Imagine a very large church – maybe our St. Mark’s Cathedral in Seattle.  Imagine going into it on a quiet day to see what it’s like.  Going in as a tourist, maybe.  You sit down in a pew to rest your feet.  You gaze around, and you realize you’re hearing a voice.   It’s not the verger, asking if you’d like a tour.  It’s not a homeless person sheltering in this warm place, upset that you’re being a disturbance.   

It’s music.  It’s a child’s voice!  A clear, pure voice.  There’s sunlight streaming through the beautiful windows, and it colors everything you see.  The child’s voice rises into that color and fills every bit of space.  Singing hymns.  Advent hymns, Christmas hymns, hymns for Epiphany, everyday hymns for the long green season.

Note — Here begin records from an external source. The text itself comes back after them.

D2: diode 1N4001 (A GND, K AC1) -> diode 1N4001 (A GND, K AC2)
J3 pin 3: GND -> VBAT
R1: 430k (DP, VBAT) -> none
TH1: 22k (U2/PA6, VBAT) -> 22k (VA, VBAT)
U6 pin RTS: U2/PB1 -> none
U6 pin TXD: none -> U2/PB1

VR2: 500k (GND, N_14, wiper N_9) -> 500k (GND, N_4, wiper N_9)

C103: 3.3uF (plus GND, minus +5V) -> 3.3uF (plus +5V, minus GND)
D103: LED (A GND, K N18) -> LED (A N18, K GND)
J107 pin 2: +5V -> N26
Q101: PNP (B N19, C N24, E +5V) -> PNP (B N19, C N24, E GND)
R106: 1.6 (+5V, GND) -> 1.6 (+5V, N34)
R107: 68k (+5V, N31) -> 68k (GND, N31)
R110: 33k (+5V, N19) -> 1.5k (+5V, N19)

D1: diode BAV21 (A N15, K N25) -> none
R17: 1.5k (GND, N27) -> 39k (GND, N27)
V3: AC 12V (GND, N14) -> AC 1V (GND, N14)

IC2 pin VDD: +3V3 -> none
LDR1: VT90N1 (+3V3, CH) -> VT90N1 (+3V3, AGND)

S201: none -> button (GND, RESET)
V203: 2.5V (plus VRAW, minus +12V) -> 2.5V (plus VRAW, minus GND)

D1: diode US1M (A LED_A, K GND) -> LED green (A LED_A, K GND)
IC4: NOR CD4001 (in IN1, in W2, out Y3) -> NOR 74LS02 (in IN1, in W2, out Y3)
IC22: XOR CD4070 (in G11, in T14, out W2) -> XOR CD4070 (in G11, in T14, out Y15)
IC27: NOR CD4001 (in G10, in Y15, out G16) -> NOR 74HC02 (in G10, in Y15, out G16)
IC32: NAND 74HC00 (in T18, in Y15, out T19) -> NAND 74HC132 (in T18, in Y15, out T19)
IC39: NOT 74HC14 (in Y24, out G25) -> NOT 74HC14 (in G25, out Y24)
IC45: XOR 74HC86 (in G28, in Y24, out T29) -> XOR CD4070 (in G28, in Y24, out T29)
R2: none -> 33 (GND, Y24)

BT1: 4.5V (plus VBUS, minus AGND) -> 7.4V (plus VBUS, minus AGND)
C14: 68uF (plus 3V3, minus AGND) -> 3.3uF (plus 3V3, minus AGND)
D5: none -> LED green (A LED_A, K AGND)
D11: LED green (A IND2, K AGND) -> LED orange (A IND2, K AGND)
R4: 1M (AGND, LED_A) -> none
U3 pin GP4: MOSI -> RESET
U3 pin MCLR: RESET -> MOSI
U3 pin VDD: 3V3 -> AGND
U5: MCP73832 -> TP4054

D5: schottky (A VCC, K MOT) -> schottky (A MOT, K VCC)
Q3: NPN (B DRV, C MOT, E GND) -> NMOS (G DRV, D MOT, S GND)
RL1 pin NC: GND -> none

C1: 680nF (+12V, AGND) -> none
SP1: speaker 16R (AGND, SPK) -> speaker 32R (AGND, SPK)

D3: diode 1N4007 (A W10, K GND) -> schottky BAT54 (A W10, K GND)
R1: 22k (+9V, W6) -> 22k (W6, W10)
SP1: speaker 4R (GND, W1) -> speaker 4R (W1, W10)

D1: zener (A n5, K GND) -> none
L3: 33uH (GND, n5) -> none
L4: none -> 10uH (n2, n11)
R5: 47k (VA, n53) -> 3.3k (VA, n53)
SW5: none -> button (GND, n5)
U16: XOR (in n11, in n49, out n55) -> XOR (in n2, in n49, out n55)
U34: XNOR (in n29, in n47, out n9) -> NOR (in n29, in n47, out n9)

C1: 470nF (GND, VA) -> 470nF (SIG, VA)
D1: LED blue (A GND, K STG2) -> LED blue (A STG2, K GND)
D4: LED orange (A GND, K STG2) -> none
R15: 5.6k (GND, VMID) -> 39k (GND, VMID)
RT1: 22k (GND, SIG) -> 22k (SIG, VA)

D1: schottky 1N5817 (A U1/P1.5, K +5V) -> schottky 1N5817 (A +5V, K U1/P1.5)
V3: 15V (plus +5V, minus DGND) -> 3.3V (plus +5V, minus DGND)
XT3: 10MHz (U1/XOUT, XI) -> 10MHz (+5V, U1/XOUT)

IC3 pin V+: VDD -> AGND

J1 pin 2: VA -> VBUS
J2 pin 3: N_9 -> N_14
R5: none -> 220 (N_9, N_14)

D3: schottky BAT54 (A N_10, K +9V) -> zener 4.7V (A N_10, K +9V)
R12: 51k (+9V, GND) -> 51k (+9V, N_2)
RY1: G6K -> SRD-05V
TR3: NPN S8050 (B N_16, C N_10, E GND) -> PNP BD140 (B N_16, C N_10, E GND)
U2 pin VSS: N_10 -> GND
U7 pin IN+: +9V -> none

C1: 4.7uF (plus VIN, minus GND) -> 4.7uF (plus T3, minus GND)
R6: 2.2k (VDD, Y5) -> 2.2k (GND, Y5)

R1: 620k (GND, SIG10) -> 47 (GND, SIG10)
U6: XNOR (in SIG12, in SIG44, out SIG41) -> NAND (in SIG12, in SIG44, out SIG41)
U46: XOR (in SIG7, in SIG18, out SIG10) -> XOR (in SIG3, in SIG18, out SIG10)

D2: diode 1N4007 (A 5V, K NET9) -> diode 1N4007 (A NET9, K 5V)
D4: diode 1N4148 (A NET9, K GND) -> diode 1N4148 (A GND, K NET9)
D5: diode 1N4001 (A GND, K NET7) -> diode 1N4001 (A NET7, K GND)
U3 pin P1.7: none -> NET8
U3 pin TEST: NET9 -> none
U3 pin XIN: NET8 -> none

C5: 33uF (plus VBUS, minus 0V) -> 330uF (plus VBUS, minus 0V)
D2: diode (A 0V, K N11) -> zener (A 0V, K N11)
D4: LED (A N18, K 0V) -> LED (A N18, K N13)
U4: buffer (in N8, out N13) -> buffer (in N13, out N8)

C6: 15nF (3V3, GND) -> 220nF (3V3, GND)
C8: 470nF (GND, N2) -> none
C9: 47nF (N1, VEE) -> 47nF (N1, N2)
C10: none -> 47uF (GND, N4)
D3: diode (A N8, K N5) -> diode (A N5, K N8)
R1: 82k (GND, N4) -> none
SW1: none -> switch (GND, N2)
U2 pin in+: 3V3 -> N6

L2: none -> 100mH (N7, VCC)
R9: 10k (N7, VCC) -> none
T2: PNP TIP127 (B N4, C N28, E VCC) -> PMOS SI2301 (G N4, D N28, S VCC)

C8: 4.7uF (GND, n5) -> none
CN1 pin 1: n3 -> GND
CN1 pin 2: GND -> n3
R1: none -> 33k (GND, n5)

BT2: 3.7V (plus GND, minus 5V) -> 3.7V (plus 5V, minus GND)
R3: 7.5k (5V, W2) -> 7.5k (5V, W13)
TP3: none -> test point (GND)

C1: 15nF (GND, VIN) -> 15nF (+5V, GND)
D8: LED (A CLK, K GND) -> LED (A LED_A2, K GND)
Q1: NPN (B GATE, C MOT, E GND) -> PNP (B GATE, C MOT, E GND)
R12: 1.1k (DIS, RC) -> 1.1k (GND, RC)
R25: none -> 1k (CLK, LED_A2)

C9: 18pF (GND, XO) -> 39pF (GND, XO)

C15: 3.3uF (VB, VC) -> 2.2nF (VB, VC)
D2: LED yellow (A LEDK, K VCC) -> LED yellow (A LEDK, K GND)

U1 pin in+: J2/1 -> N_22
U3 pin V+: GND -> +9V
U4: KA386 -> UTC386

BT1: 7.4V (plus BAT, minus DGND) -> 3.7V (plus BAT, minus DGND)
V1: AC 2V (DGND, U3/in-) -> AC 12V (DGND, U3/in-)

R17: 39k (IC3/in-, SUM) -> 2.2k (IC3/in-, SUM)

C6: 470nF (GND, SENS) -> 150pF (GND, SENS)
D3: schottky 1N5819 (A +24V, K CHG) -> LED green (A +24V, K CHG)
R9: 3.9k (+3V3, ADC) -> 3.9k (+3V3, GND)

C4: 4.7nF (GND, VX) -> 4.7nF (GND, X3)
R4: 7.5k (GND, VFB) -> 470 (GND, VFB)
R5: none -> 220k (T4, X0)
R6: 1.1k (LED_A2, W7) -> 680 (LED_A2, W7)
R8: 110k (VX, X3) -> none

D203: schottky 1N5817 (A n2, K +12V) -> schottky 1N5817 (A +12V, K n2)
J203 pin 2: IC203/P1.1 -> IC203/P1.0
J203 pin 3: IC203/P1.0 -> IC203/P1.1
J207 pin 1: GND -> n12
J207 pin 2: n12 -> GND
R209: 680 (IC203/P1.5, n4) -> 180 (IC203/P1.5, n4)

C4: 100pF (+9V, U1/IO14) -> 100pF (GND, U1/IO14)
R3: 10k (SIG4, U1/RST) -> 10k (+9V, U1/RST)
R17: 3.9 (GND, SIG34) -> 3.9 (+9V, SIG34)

You are enchanted. 

Finally the voice stops, you hear the sound of a book closing and the singer appears.  He’s not very big – he’s maybe about nine.  Let’s give him a name.  How about Brendan?  It turns out that he sings in the children’s choir in this church, and he was simply going through his hymnal, singing his favorite hymns. 

He invites you to sit with him for Evening Prayer.  Before the service begins, he helps you find your place in the Prayer Book (as if you need the help).  He whispers rather loudly.  He squirms.  Kicks his feet.  Points out interesting features of “his” church.  Some adults in surrounding pews glare at him, but he seems not to notice them.  Or -- he chooses not to notice them.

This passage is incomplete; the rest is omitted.